If you are following Cybersecurity news and trends you are likely recognizing that breaches are becoming numbingly commonplace. As the SEC increases requirements on companies and states scrutinizing businesses’ practices of collecting, retaining, and protecting data the stakes are getting higher. The burden of having intelligible and actionable alerts and network visibility is growing exponentially. So how do you know if something is awry in your environment? That is why Detect is called out in NIST Cybersecurity Framework 2.0.
This is why for the better part of my career I have argued against the practice of obfuscation. It is also why silos are so deadly in the information technology and cybersecurity space. Obfuscation is NOT security. Visibility is critical. Central logging is the easiest way to begin breaking down dark corners of your environment and to allow analytical members of your team the ability to build baselines, see anomalies, and raise alerts when something shifts.
Don’t you think this is your problem? Consider that Microsoft recently retraced its practice of charging for security logging and is making it free to customers. This is worth its weight in silver and gold. Beyond the security improvements are the operational benefits. Consider how many times in your career you have been included on a multi-team or enterprise-wide bridge call for a critical outage and the teams are struggling to trace errors due to decentralized and disparate logs. Consider the reduction in troubleshooting time if the logs were available to all your cyber and technical organizations.

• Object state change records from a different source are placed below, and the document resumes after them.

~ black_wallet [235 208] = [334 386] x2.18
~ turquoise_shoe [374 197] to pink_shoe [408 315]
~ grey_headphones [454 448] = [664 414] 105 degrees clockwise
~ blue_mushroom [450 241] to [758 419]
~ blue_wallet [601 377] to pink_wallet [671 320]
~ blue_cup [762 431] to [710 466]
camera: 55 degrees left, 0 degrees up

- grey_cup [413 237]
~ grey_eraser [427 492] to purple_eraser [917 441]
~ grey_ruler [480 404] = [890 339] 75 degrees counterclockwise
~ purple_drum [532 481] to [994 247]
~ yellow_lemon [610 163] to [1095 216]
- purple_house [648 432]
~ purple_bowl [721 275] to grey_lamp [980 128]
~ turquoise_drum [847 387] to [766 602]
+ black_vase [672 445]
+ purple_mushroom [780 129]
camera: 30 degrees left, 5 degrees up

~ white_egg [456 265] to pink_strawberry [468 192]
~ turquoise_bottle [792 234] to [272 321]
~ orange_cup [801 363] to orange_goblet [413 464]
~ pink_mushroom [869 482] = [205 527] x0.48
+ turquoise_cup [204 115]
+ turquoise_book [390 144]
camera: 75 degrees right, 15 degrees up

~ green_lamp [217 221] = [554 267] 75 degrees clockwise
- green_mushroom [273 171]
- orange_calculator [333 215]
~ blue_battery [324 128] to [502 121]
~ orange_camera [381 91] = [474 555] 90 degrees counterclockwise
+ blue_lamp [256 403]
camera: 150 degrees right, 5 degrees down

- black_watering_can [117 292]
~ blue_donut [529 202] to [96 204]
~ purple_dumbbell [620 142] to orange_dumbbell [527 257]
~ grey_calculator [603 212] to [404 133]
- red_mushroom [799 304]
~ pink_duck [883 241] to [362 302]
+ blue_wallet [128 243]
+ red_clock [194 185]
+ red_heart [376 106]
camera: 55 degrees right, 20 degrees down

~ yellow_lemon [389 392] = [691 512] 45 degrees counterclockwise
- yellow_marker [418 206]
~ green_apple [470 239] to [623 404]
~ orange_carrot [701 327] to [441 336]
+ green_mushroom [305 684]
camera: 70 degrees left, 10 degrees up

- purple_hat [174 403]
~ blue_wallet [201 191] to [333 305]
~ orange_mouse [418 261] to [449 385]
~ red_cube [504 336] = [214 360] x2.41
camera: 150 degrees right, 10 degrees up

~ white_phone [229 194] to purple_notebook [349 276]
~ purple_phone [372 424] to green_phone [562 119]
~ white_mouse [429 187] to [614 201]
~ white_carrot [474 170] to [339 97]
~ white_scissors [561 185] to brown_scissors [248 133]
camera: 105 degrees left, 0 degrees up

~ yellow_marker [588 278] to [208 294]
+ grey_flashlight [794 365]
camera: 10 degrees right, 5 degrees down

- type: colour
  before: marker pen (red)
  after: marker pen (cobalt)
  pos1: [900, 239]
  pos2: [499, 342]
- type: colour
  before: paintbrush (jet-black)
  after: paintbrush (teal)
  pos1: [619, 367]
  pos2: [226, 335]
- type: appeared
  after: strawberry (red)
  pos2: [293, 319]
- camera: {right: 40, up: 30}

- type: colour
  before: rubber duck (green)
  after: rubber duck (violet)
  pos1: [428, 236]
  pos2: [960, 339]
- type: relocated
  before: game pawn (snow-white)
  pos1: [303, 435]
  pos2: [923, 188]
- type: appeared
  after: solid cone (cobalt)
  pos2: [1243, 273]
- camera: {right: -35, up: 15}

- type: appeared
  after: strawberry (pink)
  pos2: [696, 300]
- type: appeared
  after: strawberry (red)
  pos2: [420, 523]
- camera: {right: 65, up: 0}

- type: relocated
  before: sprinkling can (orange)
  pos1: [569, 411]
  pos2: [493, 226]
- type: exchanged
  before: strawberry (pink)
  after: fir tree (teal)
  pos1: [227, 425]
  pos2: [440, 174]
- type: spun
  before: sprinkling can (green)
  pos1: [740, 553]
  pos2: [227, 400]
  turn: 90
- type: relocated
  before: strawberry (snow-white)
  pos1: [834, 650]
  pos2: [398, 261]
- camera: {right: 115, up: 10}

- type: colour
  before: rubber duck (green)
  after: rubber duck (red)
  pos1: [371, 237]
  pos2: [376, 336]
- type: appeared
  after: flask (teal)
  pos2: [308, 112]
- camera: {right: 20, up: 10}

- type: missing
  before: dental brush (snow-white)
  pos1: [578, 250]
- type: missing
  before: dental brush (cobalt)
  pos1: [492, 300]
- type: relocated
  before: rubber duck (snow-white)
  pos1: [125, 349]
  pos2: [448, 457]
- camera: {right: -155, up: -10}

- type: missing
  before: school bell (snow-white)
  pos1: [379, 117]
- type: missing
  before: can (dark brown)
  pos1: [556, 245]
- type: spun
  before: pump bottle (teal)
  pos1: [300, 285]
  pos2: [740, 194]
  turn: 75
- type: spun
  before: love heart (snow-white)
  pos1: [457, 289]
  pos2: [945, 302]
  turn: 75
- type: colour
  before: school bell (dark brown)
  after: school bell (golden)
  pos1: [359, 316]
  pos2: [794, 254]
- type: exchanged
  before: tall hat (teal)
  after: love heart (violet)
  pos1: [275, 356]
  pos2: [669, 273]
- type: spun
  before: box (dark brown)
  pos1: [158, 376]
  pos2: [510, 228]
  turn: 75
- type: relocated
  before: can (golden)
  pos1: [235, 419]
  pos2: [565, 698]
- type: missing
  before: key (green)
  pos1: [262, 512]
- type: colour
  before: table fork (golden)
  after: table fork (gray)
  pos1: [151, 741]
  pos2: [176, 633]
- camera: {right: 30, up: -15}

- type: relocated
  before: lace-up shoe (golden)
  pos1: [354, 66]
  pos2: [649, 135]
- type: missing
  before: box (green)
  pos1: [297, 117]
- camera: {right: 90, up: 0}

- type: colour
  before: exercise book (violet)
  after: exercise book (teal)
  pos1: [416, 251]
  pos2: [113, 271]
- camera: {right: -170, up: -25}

To properly allow detection of events, logs must be shared, centralized, and viewable to your technical and cyber organization. All of them.
In addition, time to discovery is critical. Rarely do attacks such as ransomware propagate in the moment. More likely is the reality that compromise occurs and remains exploited for a rather lengthy time. Time and again, forensics of major incidents show attackers exploited networks and identities months before the execution of an attack while they performed reconnaissance, moved laterally, and finally, after extracting all the data and letting up all the dominoes, tip the first to implement the lockouts.
It used to be that people would ask, how can this be? That an attacker is within a network performing their mission without awareness. The answer lies in the lack of detection due to the siloes of teams, failure to keep infrastructure simple, and failure to share intelligence.
If you find yourself within an organization without central logging and detection, I encourage you to prioritize this function of cybersecurity. After all, … you must inspect what you expect.